After cave-drawing animation fills in the background of the film's fairy tale, we are plopped down into an odd (meant to be quaint) apartment complex in the Philadelphia suburbs, occupied mostly by stereotyped eccentrics (meant to be cute, but instead creepy). There's a bodybuilder who has bulked up only one half of his body (Freddy Rodriguez), a glowering shut-in (Bill Irwin), grown brother-and-sister roommates (Shyamalan and Sarita Choudhury), a cabal of inveterate potheads (the dialogue for which suggests that Shyamalan has never, ever been stoned), etc. Our sensibly named hero, superintendent Cleveland Heep (Paul Giamatti), is a lonesome, bighearted lug. We don't so much as see the parking lot, only the overgrown woods beyond the swimming pool. Soon, a waterlogged nymph (Bryce Dallas Howard) saves Heep after he falls in the pool. Awakening in his flat, he's told by this ethereal gamine (Howard can act, but here she just stares) that she's a "narf," which is a brand-new fairy moniker that Shyamalan, hilariously, attributes to ancient Korean folklore.
A narf, you see, has to be seen by a chosen human every now and then in order for that human to be inspired to greatness before the "scrunts" large, grass-backed hyenas kill her. But they can be held off by whoever's designated, somehow, as "the Guardian," with whose help (and that of a "Symbolist," a "Guild" and a "Healer") she can be hauled away by the "Great Eatlon" (a giant eagle). Unless, of course, the "Tartutic" intervenes.
You'd think that Shyamalan made this malarkey up in the editing room, but it has also manifested as a children's book (just published by Little, Brown), and its aboriginal, 150-word form makes just as little sense. What makes Lady in the Water a uniquely stultifying experience is how this bizarre concoction is explicated. Giamatti's schmo spends the bulk of the film piecing it together from hearsay, whim and the dribs of bedtime memory provided by a recalcitrant Korean mom. Every fresh detail, rule or exception is cause for exasperation, and the willful ignorance of real mythology, outpacing that of most high schoolers, is significant.

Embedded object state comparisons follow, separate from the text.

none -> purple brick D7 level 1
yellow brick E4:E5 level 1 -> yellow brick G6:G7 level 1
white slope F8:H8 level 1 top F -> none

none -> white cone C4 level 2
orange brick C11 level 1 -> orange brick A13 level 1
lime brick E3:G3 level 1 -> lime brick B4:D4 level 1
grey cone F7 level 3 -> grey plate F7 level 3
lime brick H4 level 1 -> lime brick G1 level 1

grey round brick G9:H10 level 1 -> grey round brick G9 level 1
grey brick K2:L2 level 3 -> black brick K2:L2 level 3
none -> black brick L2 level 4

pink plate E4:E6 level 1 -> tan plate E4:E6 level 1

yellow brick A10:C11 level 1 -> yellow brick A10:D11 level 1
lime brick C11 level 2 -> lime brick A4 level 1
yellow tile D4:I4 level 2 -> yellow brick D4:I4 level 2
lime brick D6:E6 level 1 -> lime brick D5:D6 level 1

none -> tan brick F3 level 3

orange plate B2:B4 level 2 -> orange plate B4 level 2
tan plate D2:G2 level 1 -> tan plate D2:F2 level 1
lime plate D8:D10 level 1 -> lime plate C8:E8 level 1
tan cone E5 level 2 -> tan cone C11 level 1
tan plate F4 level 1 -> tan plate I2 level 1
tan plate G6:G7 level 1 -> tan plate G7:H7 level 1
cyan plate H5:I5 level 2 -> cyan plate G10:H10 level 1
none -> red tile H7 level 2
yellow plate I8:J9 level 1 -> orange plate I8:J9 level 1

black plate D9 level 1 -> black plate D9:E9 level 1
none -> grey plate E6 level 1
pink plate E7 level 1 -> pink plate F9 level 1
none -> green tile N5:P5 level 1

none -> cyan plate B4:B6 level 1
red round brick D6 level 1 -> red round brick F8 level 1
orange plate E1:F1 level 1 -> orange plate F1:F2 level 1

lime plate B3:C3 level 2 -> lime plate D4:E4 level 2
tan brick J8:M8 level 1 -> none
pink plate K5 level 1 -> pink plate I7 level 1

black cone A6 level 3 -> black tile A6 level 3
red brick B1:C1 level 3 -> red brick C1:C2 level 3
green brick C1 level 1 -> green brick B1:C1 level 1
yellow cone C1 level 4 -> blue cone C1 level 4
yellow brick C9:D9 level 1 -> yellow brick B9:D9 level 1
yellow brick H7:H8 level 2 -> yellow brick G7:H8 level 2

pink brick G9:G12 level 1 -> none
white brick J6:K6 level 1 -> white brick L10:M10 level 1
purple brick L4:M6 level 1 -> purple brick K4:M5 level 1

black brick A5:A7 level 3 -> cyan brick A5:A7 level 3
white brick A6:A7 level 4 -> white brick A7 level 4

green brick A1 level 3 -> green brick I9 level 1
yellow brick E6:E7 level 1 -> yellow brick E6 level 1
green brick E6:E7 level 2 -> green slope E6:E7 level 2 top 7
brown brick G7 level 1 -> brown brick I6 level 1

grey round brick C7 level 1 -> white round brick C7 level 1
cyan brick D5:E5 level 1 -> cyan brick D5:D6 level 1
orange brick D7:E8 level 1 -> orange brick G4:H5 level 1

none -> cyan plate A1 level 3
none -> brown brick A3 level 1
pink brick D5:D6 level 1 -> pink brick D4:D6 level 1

Like all of his movies from The Sixth Sense on, Lady pivots on the dawning awareness of a vast cosmic plan foisted on grieving parents and spouses as a holy scab for their wounds. It's beginning to chafe as a formula; Shyamalan's stock is probably worthless among viewers who know about loss for real. Authorial vision is a nonissue in the face of so much repetitive, rootless mumbo-jumbo.